The Crescent Moon Kingdoms, land of djenn and ghuls, holy warriors and heretics, Khalifs and killers, is at the boiling point of a power struggle between the iron-fisted Khalif and the mysterious master thief known as the Falcon Prince. In the midst of this brewing rebellion a series of brutal supernatural murders strikes at the heart of the Kingdoms. It is up to a handful of heroes to learn the truth behind these killings:

Doctor Adoulla Makhslood, "The last real ghul hunter in the great city of Dhamsawaat," just wants a quiet cup of tea. Three score and more years old, he has grown weary of hunting monsters and saving lives, and is more than ready to retire from his dangerous and demanding vocation. But when an old flame's family is murdered, Adoulla is drawn back to the hunter's path.

Raseed bas Raseed, Adoulla's young assistant, a hidebound holy warrior whose prowess is matched only by his piety, is eager to deliver God's justice. But even as Raseed's sword is tested by ghuls and manjackals, his soul is tested when he and Adoulla cross paths with the tribeswoman Zamia.
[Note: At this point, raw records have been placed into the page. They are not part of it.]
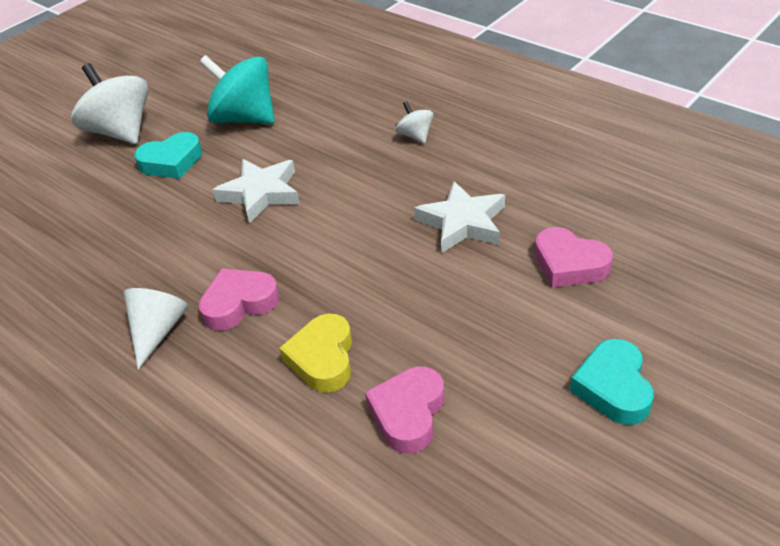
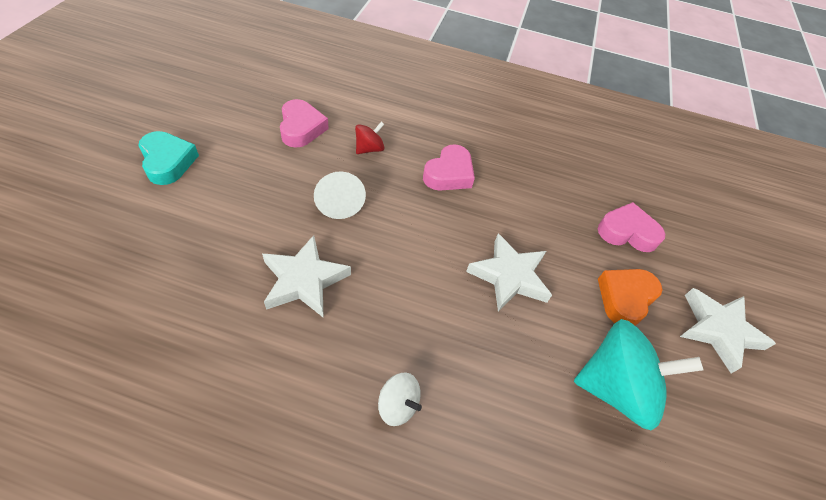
camera: 145 degrees right, 10 degrees up
(120, 132) = (718, 330): white spinning top -> white star
(157, 331) = (487, 148): white cone -> white cone (339, 201)
(171, 162) = (625, 298): turquoise heart -> orange heart
(323, 358) = (369, 149): yellow heart -> red spinning top
(569, 264) = (198, 253): pink heart -> pink heart (627, 232)

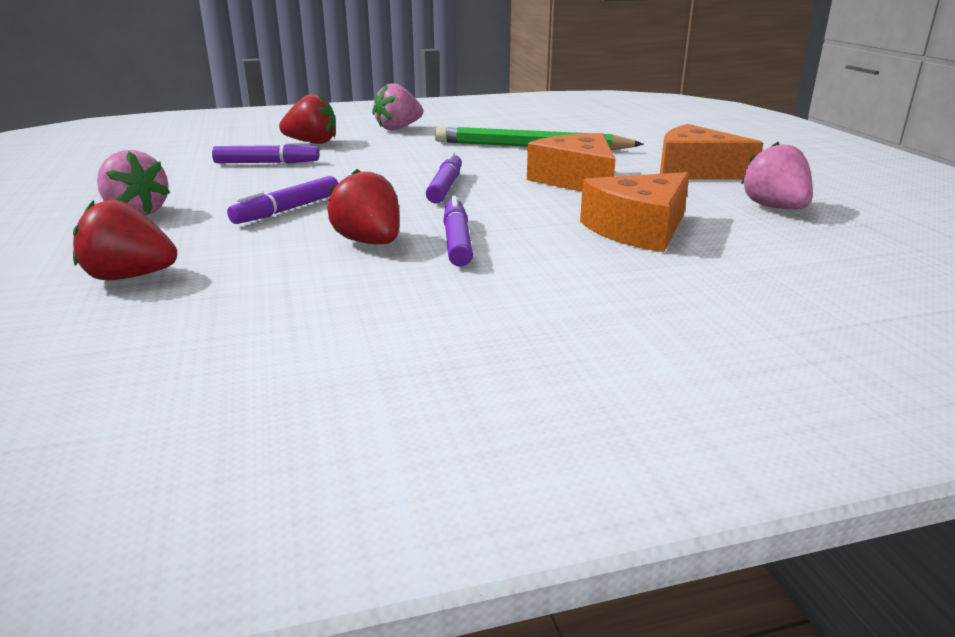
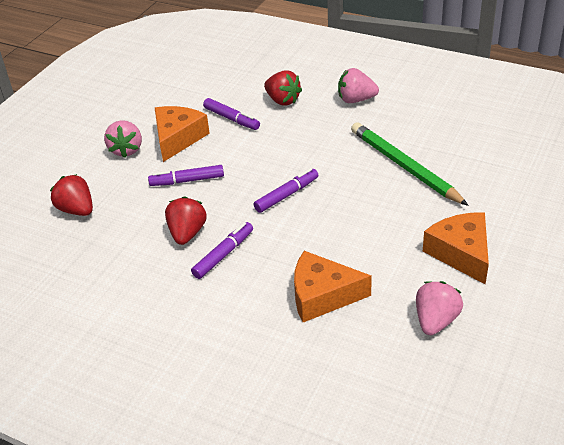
camera: 45 degrees right, 15 degrees up
(577, 180) = (368, 225): orange cheese -> orange cheese (178, 138)

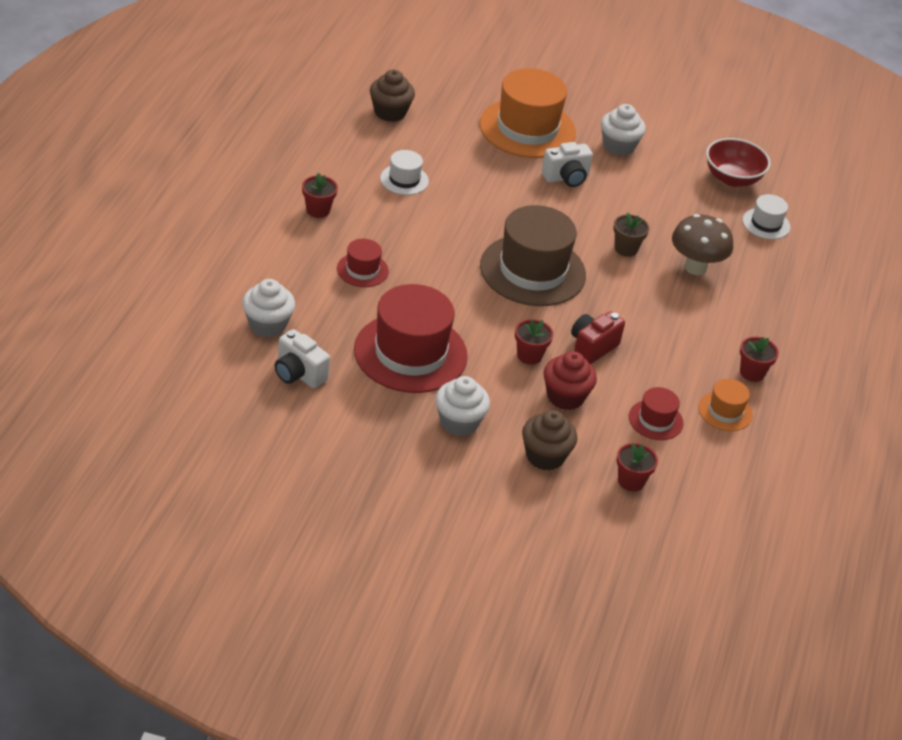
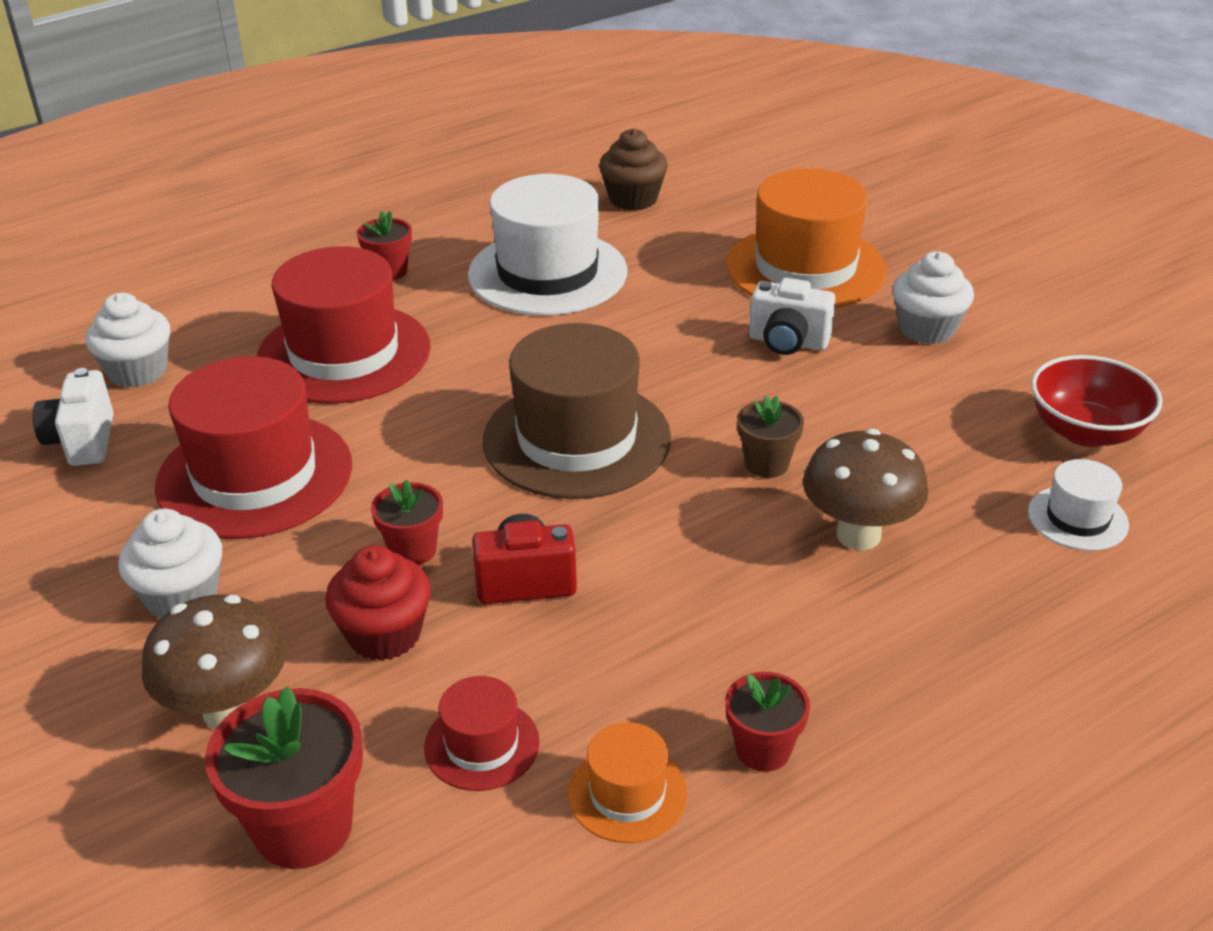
camera: 45 degrees right, 5 degrees down
(362, 270) = (344, 353): red hat -> red hat, size x2.09
(404, 180) = (547, 273): white hat -> white hat, size x2.09
(545, 456) = (228, 710): brown cupcake -> brown mushroom
(631, 481) = (303, 828): red flower pot -> red flower pot, size x1.70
Zamia Badawi, Protector of the Band, has been gifted with the near-mythical power of the Lion-Shape, but shunned by her people for daring to take up a man's title. She lives only to avenge her father's death. Until she learns that Adoulla and his allies also hunt her father's killer. Until she meets Raseed.

When they learn that the murders and the Falcon Prince's brewing revolution are connected, the companions must race against time--and struggle against their own misgivings--to save the life of a vicious despot. In so doing they discover a plot for the Throne of the Crescent Moon that threatens to turn Dhamsawaat, and the world itself, into a blood-soaked ruin.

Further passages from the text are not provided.